Lo primero que quise ser fue bailarina, pero, mi madre, sabiendo la “candelita” que había parido, me visualizaba dando golpes de barriga algún night club capitalino, cual Iris Chacón ¡qué horror para ella! Claro, ni unas zapatillas de ballet de juguete me salieron, y la Barbie bailarina se la dejó el Niño Jesús a mi hermana, dejándome el Ken a mí, junto a unos jueguetitos de cocina. Aproveché, entonces, para jugar a escondidas con la muñeca, poniéndola a bailar en su base de vueltas hasta cansarla y en el descanso, la entretenía besuqueando a Ken (qué rubio más desabrido).

Ni la música, ni el baile se me dieron, sin embargo la pintura sí. Durante dos años tomé carros públicos con el fin de llegar a las clases de arte sin ser descubierta y donde el Ojo siempre me abordaba con una actitud extraña. “Debes dar más sombra aquí, difuminar allá” me aconsejaba, dejando caer su mirada desorbitada sobre la línea de mi incipiente busto. A pesar de mi instinto, yo trataba de justificar esa violación a mi espacio personal con un: “Son cosas mías, no puede ser que él se comporte indebidamente en el aula”.  Pero las percepciones en este sentido difícilmente resultan erróneas. El día de confirmar mi corazonada llegó. Dibujábamos el modelo asignado para esa sesión. Un torso femenino con hermosas curvas, que se desajustaron en mi papel cuando, el Ojo se posó sobre mi cintura. Recuerdo, como hoy, aquel animal jadeante, pero, sobre todo, la música de horror ejecutada por apresurados latidos que querían romperme el pecho. Definitivamente, no eran “cosas mías”.
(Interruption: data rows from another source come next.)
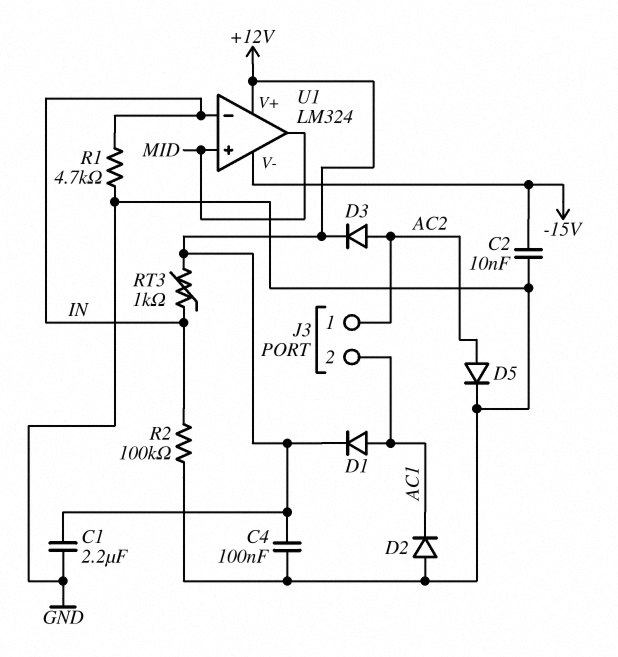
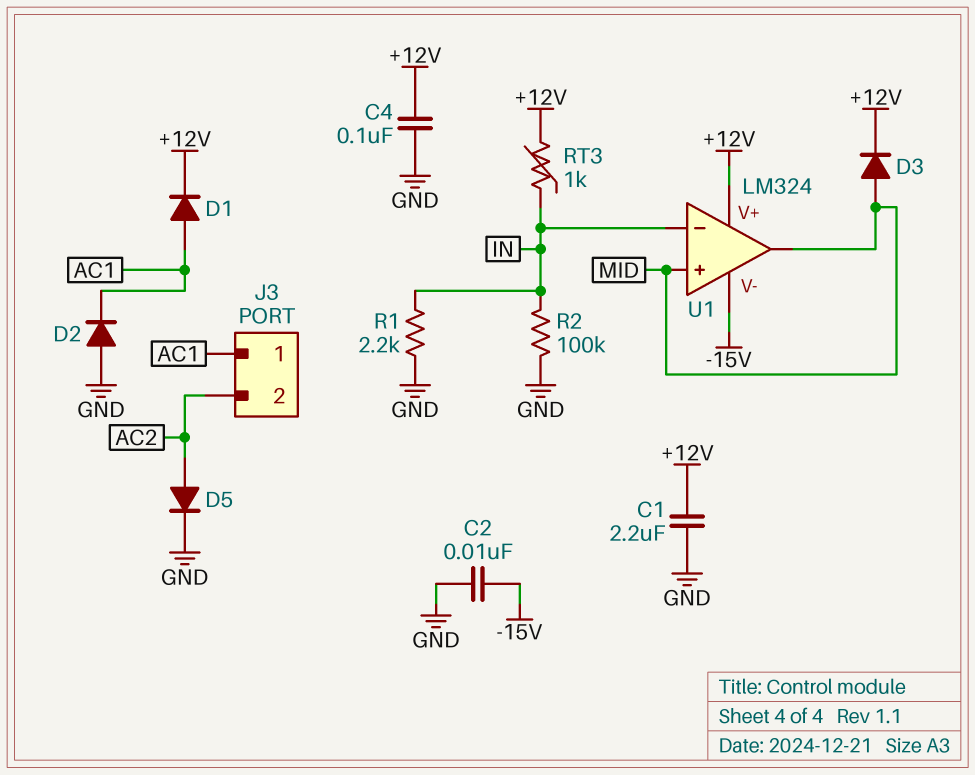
D3: diode (A AC2, K +12V) -> diode (A MID, K +12V)
J3 pin 1: AC2 -> AC1
J3 pin 2: AC1 -> AC2
R1: 4.7k (GND, IN) -> 2.2k (GND, IN)

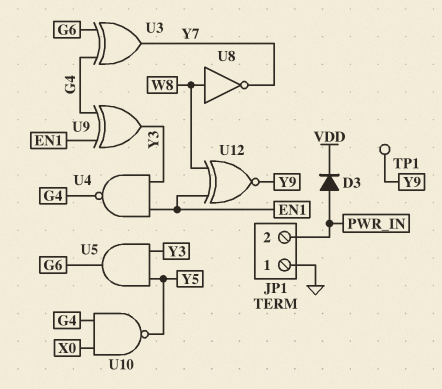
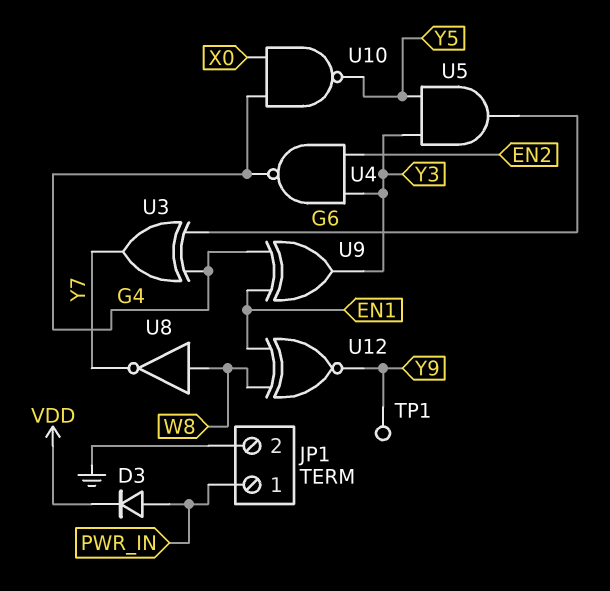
JP1 pin 1: GND -> PWR_IN
JP1 pin 2: PWR_IN -> GND
U4: NAND (in EN1, in Y3, out G4) -> NAND (in EN2, in Y3, out G4)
Al salir de clase, el Ojo me persiguió por la zona colonial, sin decir palabra. Aturdida y asustada, caminé en busca de la calle El Conde, que me era bastante familiar, pues yo había crecido entre sus tiendas. A pesar de confiar en que podría esquivarlo, mi corazón funcionaba con más rapidez que mis pies. Solo una vez miré hacia atrás y esa vez bastó para estremecerme.

Entré a una de las tiendas, el Ojo también entró. Salí por otra de las puertas de esa tienda y el Ojo también salió. Su mirada era lo único que podía percibir, en medio del gentío que circulaba por esa zona comercial, mientras que los papeles enrollados, portados en mi mano izquierda, se estropeaban con el sudor emanado de ella.

Al entrar a la tercera tienda me encontré con un amigo de mi padre quien, sin saberlo, me salvó del Ojo perseguidor al entablar conversación conmigo. Cuando terminamos la plática él me acompañó a la salida. De nuevo, en la calle, las piernas me temblaban a su antojo, hasta percatarme de que el Ojo se había esfumado. Ese día terminó mi paso por la Escuela de Bellas Artes y empezaron las pesadillas donde vive aquel ojo que aún me persigue.